Connect an iPhone to Arduino over Bluetooth

Georg picture Georg · Oct 14, 2011 · Viewed 49.2k times · Source

I would love to be able to let my iPhone-App communicate to my Arduino over Bluetooth. I found some Bluetooth shields that support the following protocols: BCSP, DUN, LAN, GAP SDP, RFCOMM, and L2CAP. From what i found while googling a bit, is that the iPhone is hiding it's bluetooth stack away?!? Is this correct? Is there really no chance to let my iPhone communicate with an other bluetooth enabled device without jailbreaking (which as far as I know would be required if i'd use btstack: http://code.google.com/p/btstack/)?

If bluetooth is really not possible, what other ways (expect WLAN) would you suggest to realize a communication? What I would love to realize is something like here: http://theiopage.blogspot.com/2011/08/yanis-android-wireless-eos-controller.html

Thanks for any tips!

Answer

Mike picture Mike · Aug 30, 2013

There are several connection technologies available.

As others have mentioned, standard Bluetooth (3.0) is controlled by the MFi program. The only way to connect to a non-jailbroke iPhone is to join the MFi program.

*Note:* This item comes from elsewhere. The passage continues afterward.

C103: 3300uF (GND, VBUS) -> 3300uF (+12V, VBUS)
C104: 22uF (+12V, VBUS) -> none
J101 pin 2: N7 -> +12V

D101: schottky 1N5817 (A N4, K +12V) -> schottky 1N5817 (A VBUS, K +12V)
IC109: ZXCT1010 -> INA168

Serial access is interesting. You have to join MFi to distribute a serial device, but you can use the Redpark Serial Cable to connect your own iPhone to a serial device.

There are several ways to connect Bluetooth LE devices to the Arduino. One I've used is the RedBearLabs BLE Shield. It works pretty darn well.

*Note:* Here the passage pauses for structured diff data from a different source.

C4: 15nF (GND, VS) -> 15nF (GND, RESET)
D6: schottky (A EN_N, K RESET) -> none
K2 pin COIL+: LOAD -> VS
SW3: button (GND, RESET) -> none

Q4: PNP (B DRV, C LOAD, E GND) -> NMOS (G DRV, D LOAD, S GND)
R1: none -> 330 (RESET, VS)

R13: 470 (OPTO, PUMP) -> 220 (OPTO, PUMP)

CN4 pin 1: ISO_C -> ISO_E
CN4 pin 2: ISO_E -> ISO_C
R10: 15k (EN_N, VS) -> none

iPhone to RedBearLab BLE Shield to Arduino, powering a hacked truck using techBASIC

You can also connect to an Arduino using a WiFi-serial bridge. I've had success with the WiFly device.

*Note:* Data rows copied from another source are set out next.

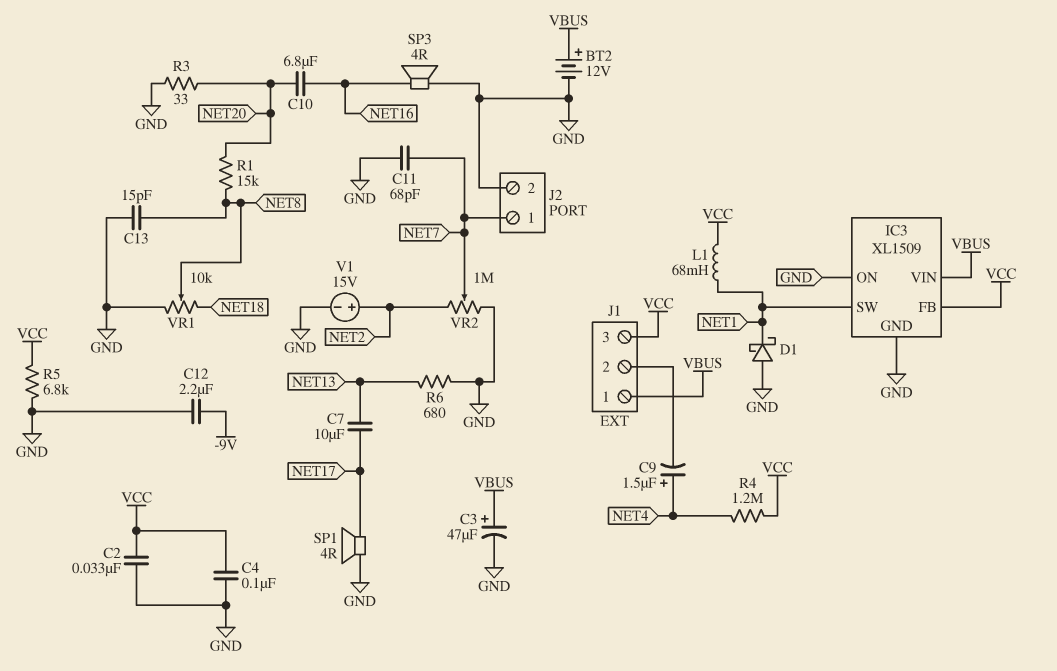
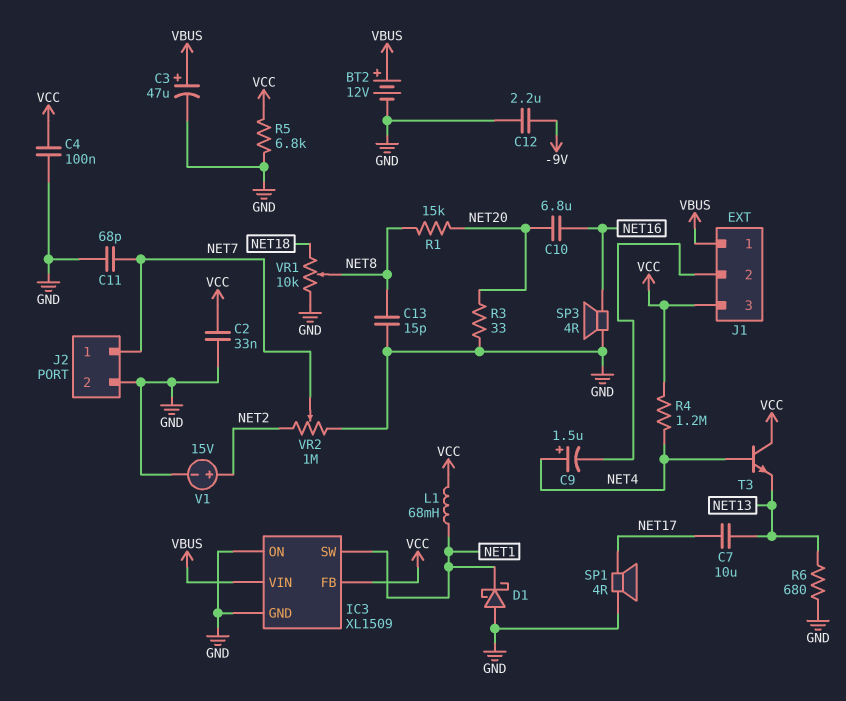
T3: none -> NPN (B NET4, C VCC, E NET13)

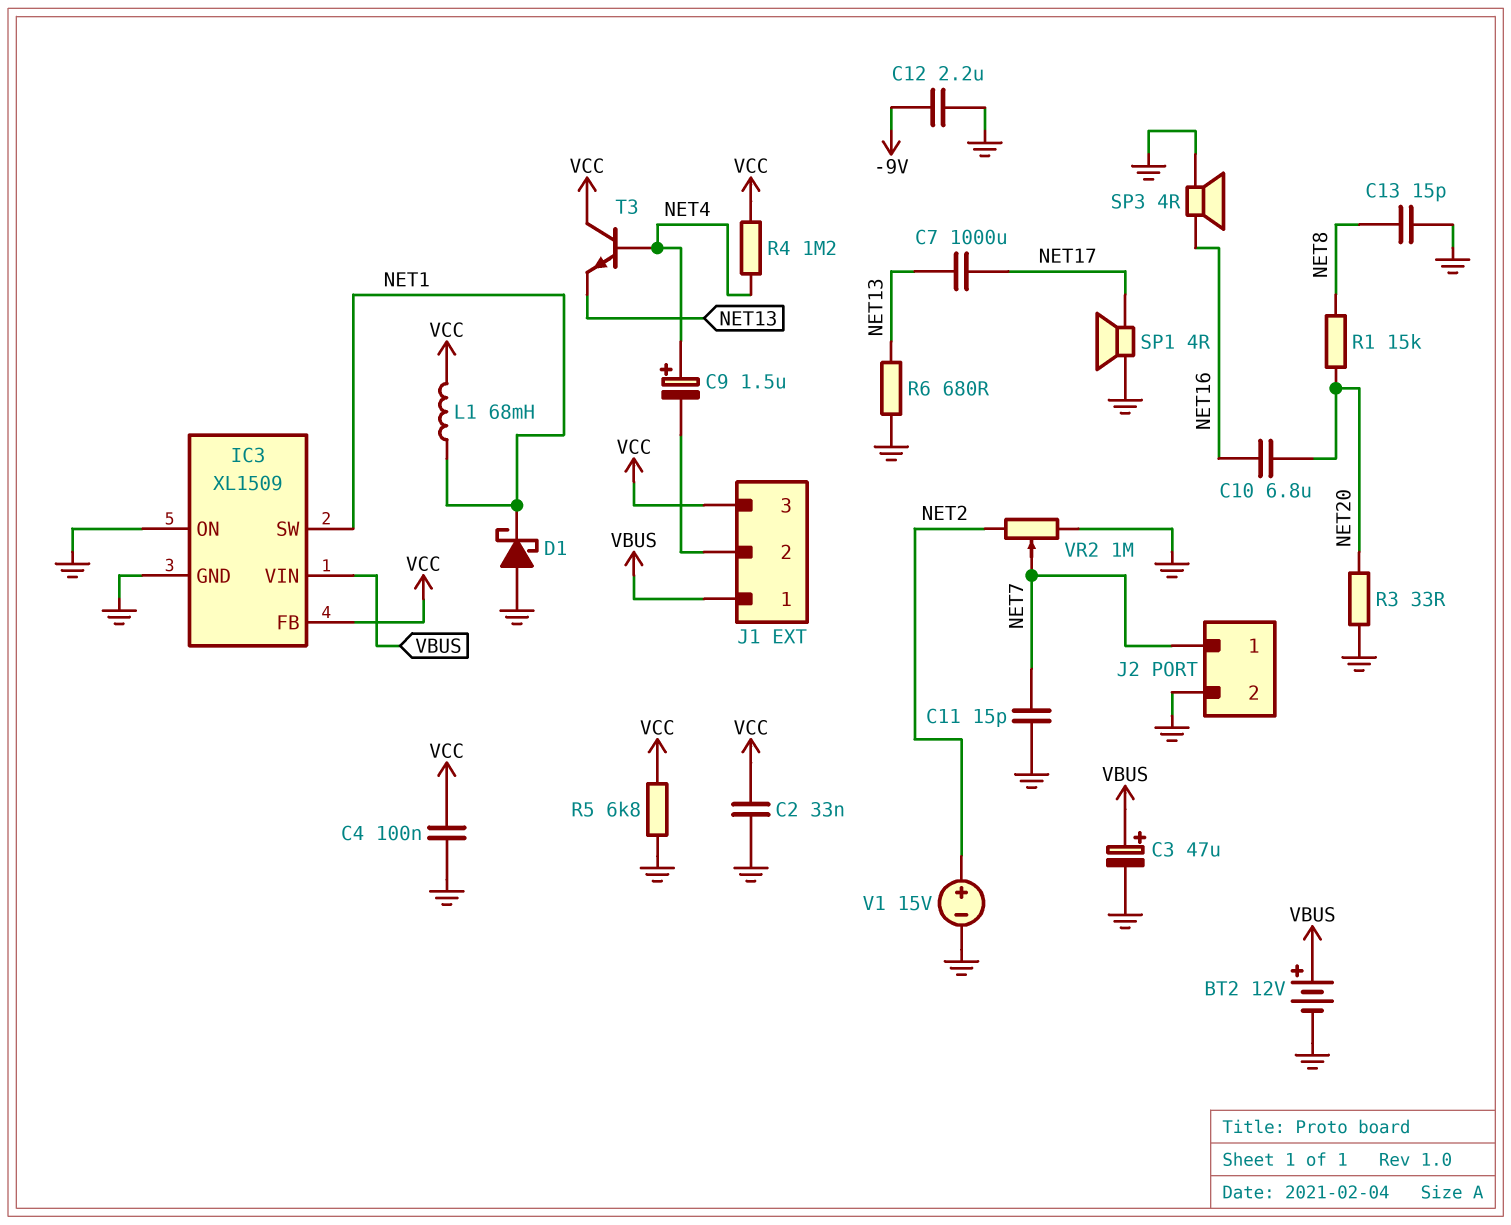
C7: 10uF (NET13, NET17) -> 1000uF (NET13, NET17)
C11: 68pF (GND, NET7) -> 15pF (GND, NET7)
VR1: 10k (GND, NET18, wiper NET8) -> none

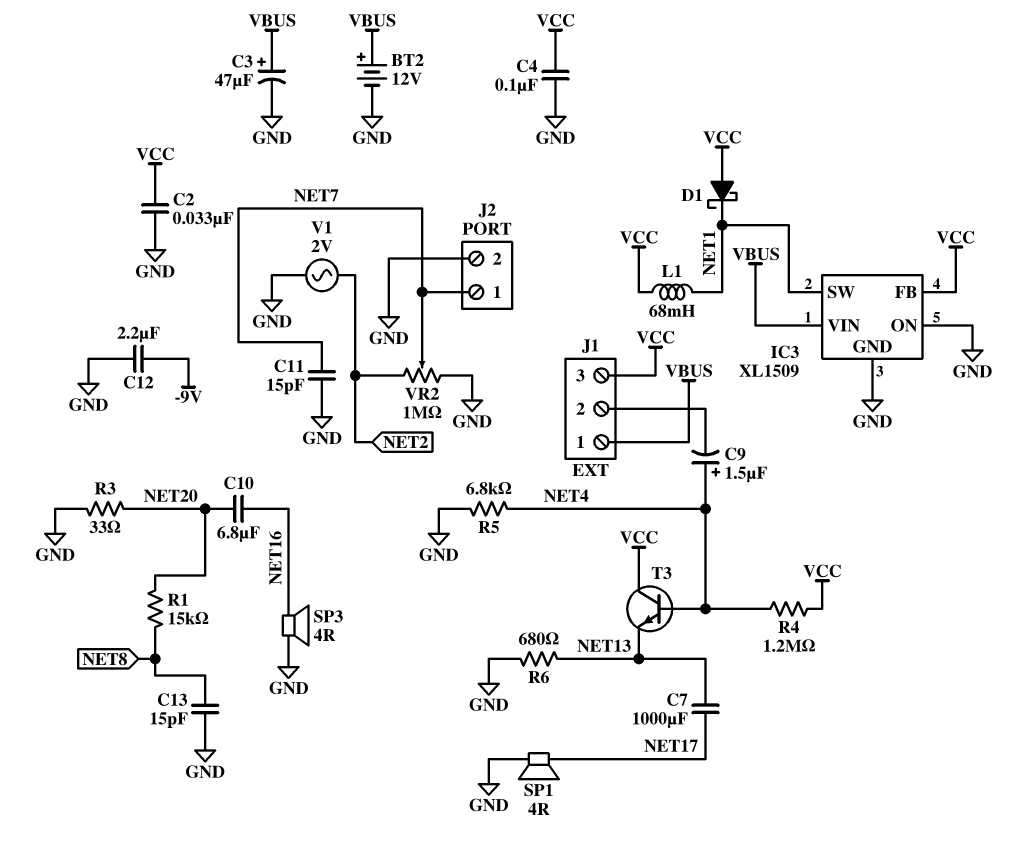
D1: schottky (A GND, K NET1) -> schottky (A VCC, K NET1)
R5: 6.8k (GND, VCC) -> 6.8k (GND, NET4)
V1: 15V (plus NET2, minus GND) -> AC 2V (GND, NET2)

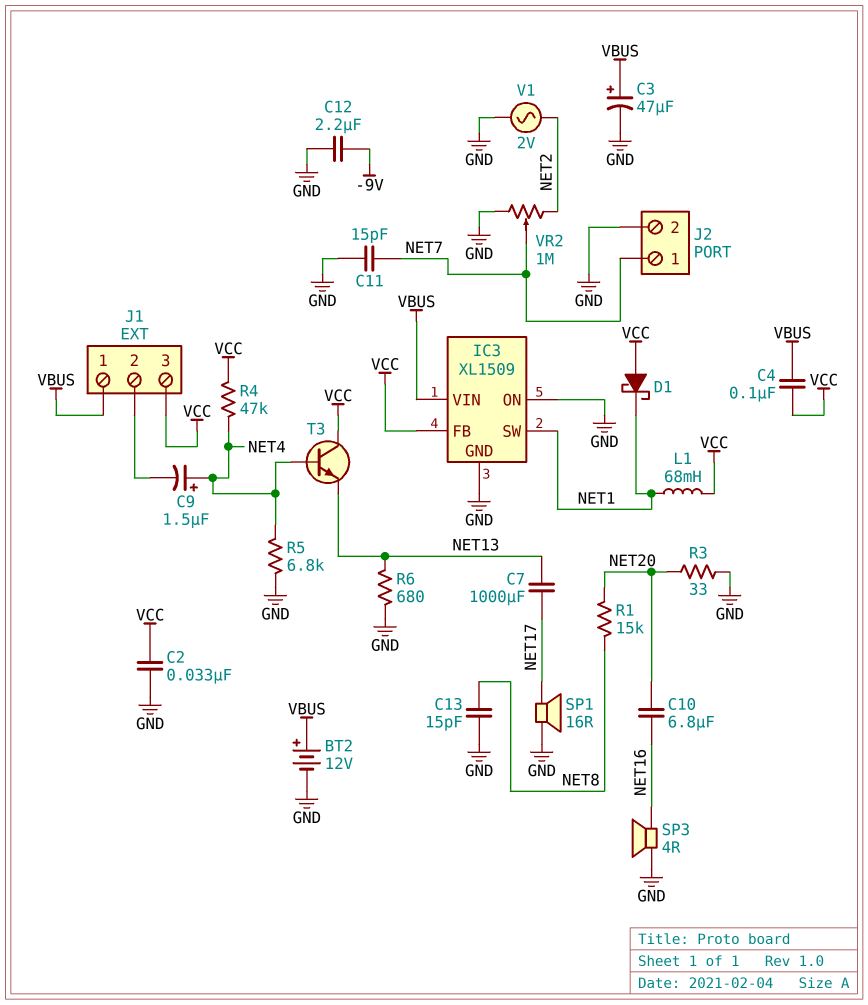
C4: 100nF (GND, VCC) -> 100nF (VBUS, VCC)
R4: 1.2M (NET4, VCC) -> 47k (NET4, VCC)
SP1: speaker 4R (GND, NET17) -> speaker 16R (GND, NET17)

iPhone to WiFly to Arduino

One of the neat things about the BLE Shield and WiFly is you don't have to use Objective C or a Macintosh--although that's an option, of course. You can access both through techBASIC, running right on the iPad or iPhone.

You can probably figure these out on your own with some research and effort, but these connection technologies (plus a few more that don't apply directly to Arduino) are also covered in Building iPhone and iPad Electronics Devices, a new book from O'Reilly.